Transfered Grub can’t find /dev/md0 (Linux)

October 11, 2009 by danstender · Leave a Comment
Filed under: Open source 

Please excuse, this pure Linux issue might not be very interesting for the indological audience of this blog. Pleased don’t be bored – this belongs to be on the net somewhere since others might face the same problem, too.

Problem (recent Debian testing, Kernel 2.6.30-1 – might not play a role, Grub 1.97~beta3-1): I’ve bought a new set of harddisks and assembled them to a brand new software raid1 chain from a Linux live system on CD  the usual way with Mdadm and formatted it with ext3. After that I’ve copied my filesystem to that which I tarballed before to an external harddisks from my old set of harddisks – no secret involved so far. I’ve executed chroot to reach the mounted filesystem and did update-grub and grub-install “(md0)” to reinstall the bootloader – it executed without errors. After reboot Grub started from the MBR of the first harddisk like planned but the raid chain wasn’t been found and so the boot precedure hung after Grub’s boot menu – not very amusing. On the net I’ve found several tips for people having the same problem, it was been told that Grub can’t handle all of the superblock versions which could have been created by different livesystems, a guy said that the problem typically occurs if the order of harddisks was manipulated on the bios level (both wasn’t the problem), and finally there were several suggestions concerning the fact that the Initramfs has to be updated regarding the new created filesystem, too. I did this (update-initramfs -u, before that the livesystem’s /dev and /proc have to be linked with mount -o bind /dev /mnt/dev and mount -t proc /proc /mnt/proc [or similar] before changing to the mounted filesystem with chroot, I don’t know if it’s critical but I’ve found an commented option raid1 in /etc/initramfs-tools/modules which I restored before) but without no response, still hung.

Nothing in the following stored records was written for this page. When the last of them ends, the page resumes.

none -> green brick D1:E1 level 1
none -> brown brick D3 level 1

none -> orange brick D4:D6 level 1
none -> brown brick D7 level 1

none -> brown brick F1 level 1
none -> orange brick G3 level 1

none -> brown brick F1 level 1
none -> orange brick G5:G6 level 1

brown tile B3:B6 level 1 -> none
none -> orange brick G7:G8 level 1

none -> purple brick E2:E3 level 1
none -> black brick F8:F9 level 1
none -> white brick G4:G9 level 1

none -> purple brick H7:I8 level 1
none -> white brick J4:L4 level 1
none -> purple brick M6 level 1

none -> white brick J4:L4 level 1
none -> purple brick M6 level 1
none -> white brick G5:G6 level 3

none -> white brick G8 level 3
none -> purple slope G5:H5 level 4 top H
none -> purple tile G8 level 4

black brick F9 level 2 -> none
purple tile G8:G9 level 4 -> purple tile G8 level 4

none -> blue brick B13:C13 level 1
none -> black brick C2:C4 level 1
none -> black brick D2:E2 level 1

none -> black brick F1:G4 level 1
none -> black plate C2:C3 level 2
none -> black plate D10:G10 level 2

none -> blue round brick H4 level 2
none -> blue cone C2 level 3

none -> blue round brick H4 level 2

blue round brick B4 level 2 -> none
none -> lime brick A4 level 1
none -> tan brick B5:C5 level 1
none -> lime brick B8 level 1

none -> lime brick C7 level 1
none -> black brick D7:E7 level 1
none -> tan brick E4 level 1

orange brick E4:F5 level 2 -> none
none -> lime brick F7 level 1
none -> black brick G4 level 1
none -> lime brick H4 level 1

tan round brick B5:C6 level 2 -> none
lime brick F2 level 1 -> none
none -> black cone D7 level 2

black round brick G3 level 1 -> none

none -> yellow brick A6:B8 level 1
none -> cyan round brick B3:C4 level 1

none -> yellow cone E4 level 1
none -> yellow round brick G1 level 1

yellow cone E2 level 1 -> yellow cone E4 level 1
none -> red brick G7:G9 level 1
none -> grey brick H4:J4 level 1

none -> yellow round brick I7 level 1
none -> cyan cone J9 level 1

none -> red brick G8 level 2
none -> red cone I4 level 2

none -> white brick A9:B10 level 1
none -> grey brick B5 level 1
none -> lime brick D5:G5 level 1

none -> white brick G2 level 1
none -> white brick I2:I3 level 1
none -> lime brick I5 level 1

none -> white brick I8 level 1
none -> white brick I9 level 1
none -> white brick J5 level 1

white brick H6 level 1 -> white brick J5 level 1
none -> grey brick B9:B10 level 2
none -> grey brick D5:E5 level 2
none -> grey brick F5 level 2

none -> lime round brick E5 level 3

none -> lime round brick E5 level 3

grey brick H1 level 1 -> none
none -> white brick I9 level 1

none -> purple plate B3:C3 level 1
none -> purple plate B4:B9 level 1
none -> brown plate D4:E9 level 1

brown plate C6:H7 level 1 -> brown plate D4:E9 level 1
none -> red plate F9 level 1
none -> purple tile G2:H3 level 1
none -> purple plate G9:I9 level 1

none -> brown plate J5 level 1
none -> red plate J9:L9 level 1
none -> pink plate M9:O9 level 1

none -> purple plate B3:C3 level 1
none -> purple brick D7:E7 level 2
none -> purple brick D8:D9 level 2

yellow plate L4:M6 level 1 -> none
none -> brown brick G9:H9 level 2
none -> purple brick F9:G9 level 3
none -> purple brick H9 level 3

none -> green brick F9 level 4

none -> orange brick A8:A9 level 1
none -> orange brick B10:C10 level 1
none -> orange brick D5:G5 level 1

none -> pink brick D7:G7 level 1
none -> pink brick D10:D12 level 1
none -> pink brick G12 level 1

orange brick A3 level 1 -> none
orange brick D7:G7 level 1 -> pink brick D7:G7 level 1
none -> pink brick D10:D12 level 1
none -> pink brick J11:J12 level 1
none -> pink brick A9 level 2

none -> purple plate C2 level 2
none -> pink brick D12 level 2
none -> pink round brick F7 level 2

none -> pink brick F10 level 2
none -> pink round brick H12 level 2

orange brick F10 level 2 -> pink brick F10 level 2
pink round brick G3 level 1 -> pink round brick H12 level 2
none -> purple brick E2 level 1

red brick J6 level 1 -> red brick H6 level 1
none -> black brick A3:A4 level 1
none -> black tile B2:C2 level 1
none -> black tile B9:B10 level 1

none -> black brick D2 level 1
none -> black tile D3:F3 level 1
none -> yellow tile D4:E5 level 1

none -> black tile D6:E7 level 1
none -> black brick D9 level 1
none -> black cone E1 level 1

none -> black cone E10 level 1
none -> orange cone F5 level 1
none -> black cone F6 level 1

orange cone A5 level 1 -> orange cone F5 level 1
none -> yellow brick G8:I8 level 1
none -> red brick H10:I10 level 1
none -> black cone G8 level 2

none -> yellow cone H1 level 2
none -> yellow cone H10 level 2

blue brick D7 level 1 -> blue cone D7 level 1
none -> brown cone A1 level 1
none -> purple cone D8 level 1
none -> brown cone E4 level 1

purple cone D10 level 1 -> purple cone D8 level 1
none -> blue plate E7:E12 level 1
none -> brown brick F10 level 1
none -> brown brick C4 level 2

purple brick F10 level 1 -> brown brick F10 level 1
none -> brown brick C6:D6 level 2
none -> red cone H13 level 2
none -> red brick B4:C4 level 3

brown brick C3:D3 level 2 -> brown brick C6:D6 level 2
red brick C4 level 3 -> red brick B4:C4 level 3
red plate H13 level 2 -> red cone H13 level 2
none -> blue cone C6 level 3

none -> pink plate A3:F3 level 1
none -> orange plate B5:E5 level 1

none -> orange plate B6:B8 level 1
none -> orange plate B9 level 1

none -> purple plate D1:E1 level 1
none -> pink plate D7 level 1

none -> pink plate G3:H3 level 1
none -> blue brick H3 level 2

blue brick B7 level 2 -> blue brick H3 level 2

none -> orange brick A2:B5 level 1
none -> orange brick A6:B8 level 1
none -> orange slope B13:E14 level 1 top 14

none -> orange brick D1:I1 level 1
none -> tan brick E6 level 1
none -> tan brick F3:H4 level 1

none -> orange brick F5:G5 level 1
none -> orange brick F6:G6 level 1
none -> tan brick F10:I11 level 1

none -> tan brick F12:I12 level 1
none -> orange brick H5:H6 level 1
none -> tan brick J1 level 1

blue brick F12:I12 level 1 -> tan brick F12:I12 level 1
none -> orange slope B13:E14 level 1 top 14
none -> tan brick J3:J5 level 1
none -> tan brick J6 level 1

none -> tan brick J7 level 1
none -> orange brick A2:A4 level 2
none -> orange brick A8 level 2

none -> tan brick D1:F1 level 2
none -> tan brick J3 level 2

The solution (simple but hard to come to if you aren’t a Linux booting procedure insider): when the boot procedure hangs after several minutes it breaks and the Initramfs jumps into its shell (prompt: (initramfs) – I became very desperate to find out!). Just assemble the raid chain manually: mdadm –assemble /dev/md0 /dev/sda1 /dev/sdb1 (or similar) and jump back to the procedure tying exit. It boots. Then, after update-initramfs, update-grub and grub-install have been executed from their booted native system it works again! I haven’t found out what has been the problem up to the present day but I’ve seen that /boot/grub/grub.cfg contains the UUID of the raid where was just /dev/md0 when update-grub was executed in the chroot environment. But it seems that in general there is a  problem when you are using a live system with a different architecture.